These past few days I've been thinking about what this day is really all about.  Its roots are in the Christian celebration day called Mothering Sunday, notably not referred to as Mothers' Day.  To my mind, mothering is a type of love - a nurturing, unconditional love.  The type of love which draws us instinctively to care for and protect the vulnerable, to aid their growth, their survival, their fulfilment of life.  Mary mother of Jesus, is symbolic of this type of love within the Christian faith, but that does not mean that this type of love is exclusive to mothers or that mothers themselves are always capable of giving this type of love all the time.  My occasional (cough) frustrated rants at my children are what make me human, and I'm sure, even Mary, had unmotherly moments.

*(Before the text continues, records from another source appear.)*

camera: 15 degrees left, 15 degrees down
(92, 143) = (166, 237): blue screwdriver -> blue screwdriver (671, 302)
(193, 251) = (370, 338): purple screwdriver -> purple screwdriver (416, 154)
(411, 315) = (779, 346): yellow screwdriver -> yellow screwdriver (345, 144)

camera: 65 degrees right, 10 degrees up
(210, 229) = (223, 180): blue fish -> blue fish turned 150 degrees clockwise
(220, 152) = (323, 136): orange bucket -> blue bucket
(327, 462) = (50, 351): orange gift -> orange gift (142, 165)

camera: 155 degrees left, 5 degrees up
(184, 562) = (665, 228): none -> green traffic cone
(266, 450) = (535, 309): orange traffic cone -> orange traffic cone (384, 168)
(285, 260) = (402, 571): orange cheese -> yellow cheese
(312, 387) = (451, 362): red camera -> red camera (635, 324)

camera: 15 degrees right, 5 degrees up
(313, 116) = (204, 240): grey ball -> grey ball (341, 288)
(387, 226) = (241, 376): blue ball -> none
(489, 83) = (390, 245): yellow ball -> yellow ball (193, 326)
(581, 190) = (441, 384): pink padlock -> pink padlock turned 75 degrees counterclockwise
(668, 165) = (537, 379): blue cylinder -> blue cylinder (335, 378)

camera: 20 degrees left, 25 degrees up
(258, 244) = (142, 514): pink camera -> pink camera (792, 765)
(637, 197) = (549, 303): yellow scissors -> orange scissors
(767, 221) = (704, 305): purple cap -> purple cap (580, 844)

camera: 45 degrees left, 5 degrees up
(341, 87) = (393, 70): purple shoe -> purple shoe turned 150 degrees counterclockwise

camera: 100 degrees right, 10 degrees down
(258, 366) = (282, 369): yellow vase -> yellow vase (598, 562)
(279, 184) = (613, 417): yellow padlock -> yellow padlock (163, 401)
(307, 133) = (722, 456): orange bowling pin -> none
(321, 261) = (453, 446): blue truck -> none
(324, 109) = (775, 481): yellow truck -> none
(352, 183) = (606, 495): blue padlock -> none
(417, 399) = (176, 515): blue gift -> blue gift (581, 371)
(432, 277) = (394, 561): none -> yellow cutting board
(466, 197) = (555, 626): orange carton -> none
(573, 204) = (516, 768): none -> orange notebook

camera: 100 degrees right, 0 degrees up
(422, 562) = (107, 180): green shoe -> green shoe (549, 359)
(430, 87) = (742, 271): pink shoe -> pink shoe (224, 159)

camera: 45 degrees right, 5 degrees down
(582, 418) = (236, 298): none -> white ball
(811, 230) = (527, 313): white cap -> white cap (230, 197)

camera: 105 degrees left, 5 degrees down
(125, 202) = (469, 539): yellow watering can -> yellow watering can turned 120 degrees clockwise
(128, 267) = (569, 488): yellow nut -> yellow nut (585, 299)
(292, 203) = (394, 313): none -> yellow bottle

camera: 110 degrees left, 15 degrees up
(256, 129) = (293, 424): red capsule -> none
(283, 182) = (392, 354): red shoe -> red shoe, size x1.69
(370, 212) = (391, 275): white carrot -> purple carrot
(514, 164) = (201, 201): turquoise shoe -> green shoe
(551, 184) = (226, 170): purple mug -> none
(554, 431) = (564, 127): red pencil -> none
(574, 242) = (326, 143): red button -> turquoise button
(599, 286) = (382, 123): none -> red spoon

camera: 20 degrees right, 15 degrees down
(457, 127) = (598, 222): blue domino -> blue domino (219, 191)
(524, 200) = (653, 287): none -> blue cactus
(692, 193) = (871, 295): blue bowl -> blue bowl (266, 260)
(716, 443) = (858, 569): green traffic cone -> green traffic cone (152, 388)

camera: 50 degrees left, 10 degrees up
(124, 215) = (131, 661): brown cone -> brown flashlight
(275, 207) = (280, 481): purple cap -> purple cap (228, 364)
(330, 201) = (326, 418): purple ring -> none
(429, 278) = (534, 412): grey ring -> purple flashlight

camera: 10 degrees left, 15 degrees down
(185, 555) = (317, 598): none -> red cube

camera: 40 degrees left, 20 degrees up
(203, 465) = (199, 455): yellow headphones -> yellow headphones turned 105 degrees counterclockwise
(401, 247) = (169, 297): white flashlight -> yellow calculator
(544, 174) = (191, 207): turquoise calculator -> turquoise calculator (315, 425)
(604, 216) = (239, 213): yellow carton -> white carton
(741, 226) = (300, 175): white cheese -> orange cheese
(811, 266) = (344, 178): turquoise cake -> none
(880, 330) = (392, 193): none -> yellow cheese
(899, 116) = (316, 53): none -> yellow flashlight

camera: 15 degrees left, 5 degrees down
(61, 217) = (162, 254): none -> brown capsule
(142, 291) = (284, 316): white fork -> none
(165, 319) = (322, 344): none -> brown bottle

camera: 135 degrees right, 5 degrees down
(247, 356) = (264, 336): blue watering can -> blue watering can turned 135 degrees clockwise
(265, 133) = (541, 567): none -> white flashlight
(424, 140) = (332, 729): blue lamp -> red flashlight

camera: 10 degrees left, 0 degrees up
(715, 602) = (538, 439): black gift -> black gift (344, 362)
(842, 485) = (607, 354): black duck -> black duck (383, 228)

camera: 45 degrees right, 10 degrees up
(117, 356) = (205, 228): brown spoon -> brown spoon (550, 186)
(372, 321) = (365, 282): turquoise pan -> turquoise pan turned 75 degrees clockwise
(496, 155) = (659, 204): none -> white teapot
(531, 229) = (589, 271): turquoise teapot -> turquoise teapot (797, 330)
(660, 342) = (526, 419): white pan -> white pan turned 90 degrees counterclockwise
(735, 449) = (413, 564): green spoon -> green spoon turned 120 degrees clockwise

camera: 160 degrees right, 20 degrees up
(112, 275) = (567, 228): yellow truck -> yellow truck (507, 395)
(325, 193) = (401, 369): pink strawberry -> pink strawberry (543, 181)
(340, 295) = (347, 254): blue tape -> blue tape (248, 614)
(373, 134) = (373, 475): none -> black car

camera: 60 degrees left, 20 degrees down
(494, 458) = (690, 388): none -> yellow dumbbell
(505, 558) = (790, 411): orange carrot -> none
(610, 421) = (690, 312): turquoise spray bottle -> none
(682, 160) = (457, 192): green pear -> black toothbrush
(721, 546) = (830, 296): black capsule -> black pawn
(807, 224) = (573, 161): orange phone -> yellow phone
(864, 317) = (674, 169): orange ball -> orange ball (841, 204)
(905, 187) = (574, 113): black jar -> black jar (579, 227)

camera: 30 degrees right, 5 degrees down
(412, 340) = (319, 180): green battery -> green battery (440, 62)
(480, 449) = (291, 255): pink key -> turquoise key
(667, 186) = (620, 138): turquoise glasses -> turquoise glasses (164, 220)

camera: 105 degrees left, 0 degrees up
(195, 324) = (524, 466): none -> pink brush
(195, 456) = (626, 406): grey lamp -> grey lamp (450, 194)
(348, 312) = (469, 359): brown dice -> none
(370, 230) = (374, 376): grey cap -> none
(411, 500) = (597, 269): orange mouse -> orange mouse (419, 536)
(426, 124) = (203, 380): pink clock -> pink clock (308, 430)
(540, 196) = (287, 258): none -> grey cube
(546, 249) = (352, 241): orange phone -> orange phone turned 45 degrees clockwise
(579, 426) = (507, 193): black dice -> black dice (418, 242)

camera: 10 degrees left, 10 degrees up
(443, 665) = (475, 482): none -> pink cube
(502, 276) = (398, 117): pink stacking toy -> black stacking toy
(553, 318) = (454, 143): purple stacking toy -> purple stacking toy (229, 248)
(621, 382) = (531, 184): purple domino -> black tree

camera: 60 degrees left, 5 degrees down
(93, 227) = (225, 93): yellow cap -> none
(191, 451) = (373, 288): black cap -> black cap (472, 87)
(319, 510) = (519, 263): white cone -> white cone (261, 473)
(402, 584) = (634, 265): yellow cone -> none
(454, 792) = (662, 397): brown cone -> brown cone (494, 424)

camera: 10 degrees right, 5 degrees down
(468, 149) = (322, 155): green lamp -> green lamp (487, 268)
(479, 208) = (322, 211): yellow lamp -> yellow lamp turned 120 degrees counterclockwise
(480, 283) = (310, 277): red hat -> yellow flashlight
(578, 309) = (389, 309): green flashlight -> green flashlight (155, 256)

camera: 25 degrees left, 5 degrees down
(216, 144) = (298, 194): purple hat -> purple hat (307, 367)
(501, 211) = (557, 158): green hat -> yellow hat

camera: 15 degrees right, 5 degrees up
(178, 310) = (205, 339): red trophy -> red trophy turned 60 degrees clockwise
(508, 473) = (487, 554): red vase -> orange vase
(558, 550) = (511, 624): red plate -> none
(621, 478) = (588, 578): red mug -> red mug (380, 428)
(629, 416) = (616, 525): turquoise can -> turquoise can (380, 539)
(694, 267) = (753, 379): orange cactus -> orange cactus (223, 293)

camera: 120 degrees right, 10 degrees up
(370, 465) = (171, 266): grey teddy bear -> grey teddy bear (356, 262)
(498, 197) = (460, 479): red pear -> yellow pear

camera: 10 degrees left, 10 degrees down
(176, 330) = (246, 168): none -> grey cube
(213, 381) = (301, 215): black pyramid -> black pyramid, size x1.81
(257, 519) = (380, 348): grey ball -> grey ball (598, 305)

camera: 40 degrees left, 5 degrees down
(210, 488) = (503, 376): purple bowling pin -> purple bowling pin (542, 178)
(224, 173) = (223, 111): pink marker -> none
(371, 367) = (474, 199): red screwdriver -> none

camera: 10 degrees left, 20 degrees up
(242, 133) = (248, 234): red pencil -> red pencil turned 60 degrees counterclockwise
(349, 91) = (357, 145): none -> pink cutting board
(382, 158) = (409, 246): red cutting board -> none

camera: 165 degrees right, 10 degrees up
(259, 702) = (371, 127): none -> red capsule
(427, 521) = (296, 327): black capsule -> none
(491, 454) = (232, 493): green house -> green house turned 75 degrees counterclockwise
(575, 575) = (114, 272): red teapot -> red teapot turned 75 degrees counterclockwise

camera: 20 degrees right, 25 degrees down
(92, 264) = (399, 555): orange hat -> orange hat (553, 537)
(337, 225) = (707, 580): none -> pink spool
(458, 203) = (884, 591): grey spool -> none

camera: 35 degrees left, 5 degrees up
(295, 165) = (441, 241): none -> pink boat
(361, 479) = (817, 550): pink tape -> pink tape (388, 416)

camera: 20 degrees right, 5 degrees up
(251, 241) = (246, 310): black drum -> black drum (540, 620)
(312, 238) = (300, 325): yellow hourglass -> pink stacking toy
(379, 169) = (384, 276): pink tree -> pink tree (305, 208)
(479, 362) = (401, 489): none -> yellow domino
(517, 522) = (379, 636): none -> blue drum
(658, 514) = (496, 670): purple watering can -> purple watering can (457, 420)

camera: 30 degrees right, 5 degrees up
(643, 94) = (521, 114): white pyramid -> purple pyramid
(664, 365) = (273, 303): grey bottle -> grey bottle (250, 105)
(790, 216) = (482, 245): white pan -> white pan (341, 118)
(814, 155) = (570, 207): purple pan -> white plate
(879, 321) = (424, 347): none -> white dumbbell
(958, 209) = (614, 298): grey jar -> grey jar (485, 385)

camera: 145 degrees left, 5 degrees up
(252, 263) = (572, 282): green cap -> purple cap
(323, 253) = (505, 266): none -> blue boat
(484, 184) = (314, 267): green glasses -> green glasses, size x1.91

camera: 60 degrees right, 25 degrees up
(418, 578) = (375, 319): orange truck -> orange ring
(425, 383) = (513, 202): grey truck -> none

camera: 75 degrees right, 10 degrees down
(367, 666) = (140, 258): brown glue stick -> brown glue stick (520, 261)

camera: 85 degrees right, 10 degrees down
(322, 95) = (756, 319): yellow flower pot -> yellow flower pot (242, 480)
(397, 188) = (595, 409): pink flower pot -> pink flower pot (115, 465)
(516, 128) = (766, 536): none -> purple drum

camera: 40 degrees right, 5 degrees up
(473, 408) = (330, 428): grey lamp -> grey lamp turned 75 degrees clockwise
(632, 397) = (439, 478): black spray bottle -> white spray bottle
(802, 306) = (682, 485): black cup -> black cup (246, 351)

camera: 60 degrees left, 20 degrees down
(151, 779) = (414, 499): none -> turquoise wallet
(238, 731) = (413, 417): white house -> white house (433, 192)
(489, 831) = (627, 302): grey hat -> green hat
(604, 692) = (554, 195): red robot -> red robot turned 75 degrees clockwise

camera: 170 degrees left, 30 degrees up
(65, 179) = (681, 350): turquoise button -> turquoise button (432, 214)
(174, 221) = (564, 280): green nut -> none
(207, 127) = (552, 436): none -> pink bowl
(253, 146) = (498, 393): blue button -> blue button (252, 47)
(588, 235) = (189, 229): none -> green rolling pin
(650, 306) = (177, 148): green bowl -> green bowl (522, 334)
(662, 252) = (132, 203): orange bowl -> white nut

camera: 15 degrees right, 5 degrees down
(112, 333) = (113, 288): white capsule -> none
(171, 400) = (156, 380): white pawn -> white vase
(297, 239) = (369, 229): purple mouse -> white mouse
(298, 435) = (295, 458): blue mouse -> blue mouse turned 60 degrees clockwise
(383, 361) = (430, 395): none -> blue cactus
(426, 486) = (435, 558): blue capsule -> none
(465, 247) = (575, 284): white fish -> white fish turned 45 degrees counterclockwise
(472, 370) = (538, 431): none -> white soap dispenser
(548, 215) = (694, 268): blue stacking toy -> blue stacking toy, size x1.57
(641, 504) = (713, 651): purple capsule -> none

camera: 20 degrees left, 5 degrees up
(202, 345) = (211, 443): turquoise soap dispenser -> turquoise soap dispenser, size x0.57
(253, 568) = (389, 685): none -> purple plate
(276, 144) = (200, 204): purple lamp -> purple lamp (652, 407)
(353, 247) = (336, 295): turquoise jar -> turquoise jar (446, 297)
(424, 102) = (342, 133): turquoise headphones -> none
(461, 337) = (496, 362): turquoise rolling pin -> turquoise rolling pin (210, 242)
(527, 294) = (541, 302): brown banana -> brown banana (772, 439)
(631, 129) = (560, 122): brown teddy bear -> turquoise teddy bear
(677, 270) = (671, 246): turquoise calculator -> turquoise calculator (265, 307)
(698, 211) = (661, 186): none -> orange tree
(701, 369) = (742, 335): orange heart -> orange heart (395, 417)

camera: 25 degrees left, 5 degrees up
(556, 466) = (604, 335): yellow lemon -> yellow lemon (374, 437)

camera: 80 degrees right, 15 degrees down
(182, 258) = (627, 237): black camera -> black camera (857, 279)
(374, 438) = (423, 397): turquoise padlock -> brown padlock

If we could ditch the overcommercialised, high pressure focus, of this day and rather see it as a day simply to give thanks for motherly love, it could be, what it was intended to be - a celebration for us all.  Mothering is to be celebrated.  Not just humans, but most mammals survive because of the mothering instinct.  In our language, giving birth makes you a mother, but, in practice,  it doesn't make you mothering.  That amazing instinct to give mothering love can be found in any of us, whether we are a woman, a man, or even still a child ourselves.  It is a gift.  A joy to give, as much as to receive.

This Mothering Sunday, I will be reflecting on and being thankful for all the mothering love I have received in my life, not just from my own mother, but from other family members, friends, teachers, doctors, nurses, etc; and all those who give mothering love to my children, when I am not there.  I will seek to let go of the resentment of random (or not so random) people who feel the need to pass comment on my parenting skills - it was you being motherly, random man in the street, wasn't it?  If I am having a particularly pious moment, or a large glass of wine, I might even feel thankful for unsolicited parenting advice.  I will be most thankful for the gift of giving mothering love - whether to my own children, nieces, nephew, other children, my siblings, my mother...    And I will also remember to forgive myself, for those unmotherly moments, when I am a perfectly imperfect mother.  I hope you will all do the same.

Love to you all on Mothering Sunday

Annabel 💚

Wednesday 30 September 2015

My Perfectly Imperfect Blog

Today is the brave day, when I finally make my first post on my blog. I have been thinking about it and talking about it for so long. The problem is that, even though my whole blog is about my journey to accept "imperfection" and just get on with my life and do the things I love without fear, I am very fearful of it.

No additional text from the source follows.